- La Grange Rock Shelter
- U.S. National Register of Historic Places
- Nearest city: Leighton, Alabama
- Area: 1 acre (0.40 ha)
- NRHP reference No.: 74000406
- Added to NRHP: June 13, 1974

= La Grange Rock Shelter =

Archaeological site in Alabama, United States

The LaGrange Rock Shelter is an archaeological site located on private property between Leighton and Muscle Shoals in Colbert County, Alabama, United States, near the original campus of LaGrange College.
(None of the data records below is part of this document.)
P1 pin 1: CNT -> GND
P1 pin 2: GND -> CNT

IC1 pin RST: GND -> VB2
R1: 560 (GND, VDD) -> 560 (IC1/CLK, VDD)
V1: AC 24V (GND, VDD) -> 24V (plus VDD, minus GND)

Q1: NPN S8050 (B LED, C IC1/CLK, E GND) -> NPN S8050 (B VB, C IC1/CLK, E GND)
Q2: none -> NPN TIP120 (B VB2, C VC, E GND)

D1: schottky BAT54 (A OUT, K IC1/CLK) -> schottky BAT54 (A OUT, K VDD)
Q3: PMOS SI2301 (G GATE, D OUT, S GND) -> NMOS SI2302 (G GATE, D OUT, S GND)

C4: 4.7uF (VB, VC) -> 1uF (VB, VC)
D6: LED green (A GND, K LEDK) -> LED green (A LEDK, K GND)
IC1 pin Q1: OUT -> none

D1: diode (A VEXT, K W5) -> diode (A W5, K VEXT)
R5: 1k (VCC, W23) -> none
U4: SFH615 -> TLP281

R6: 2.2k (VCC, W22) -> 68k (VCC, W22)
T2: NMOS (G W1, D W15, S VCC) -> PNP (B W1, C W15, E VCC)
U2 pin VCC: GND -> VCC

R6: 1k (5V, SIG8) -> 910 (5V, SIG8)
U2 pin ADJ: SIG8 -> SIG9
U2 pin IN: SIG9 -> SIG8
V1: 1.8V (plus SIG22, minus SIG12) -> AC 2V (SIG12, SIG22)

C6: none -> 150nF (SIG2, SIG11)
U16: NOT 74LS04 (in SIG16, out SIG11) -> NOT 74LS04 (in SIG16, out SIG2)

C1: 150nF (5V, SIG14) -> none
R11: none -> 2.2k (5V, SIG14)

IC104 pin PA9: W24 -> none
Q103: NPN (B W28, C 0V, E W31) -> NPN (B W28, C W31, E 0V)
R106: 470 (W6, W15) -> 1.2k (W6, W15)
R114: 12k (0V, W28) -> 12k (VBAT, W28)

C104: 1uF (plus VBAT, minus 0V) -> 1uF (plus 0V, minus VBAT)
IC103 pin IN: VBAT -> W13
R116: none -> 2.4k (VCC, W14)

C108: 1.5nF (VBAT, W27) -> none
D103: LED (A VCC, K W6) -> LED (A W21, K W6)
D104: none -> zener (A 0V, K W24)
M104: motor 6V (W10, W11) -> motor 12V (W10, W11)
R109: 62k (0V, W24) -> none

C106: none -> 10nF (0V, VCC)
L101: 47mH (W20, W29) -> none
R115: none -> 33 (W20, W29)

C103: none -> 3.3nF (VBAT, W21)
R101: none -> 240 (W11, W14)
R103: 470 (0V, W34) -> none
The shelter measures 70 feet long by 15 feet deep (21m by 4.5m) and is located beneath a sandstone outcrop overlooking a dense series of Paleoindian sites in the valley below, which may have led to it being chosen for excavation.

Excavations of the site occurred over two seasons, beginning in 1972 with Charles Hubbert as principal investigator and ending in 1975 with Vernon J. Knight Jr as principal investigator, with both seasons under the direction of David L. DeJarnette of the University of Alabama. Lower levels of the shelter produced charcoal samples that were radiocarbon dated to approximately 11,280 BC, placing estimates of the site's habitation within what is believed to be the Paleoindian Period. At the time of the discovery, only one other site east of the Mississippi River had been dated to that age.

The charcoal consisted of small flecks associated with light debitage below a definitive Early Archaic to Late Paleoindian (Dalton culture) zone. After careful consideration, DeJarnette and Knight suggested that the charcoal originated from an upper level and migrated to the lower level due to breakdown of the original shelter floor. Although the Paleoindian date may be questioned, the site also contained a remarkable Early Archaic burial, one of the oldest burials uncovered in the State of Alabama.

The site was listed on the National Register of Historic Places in 1974.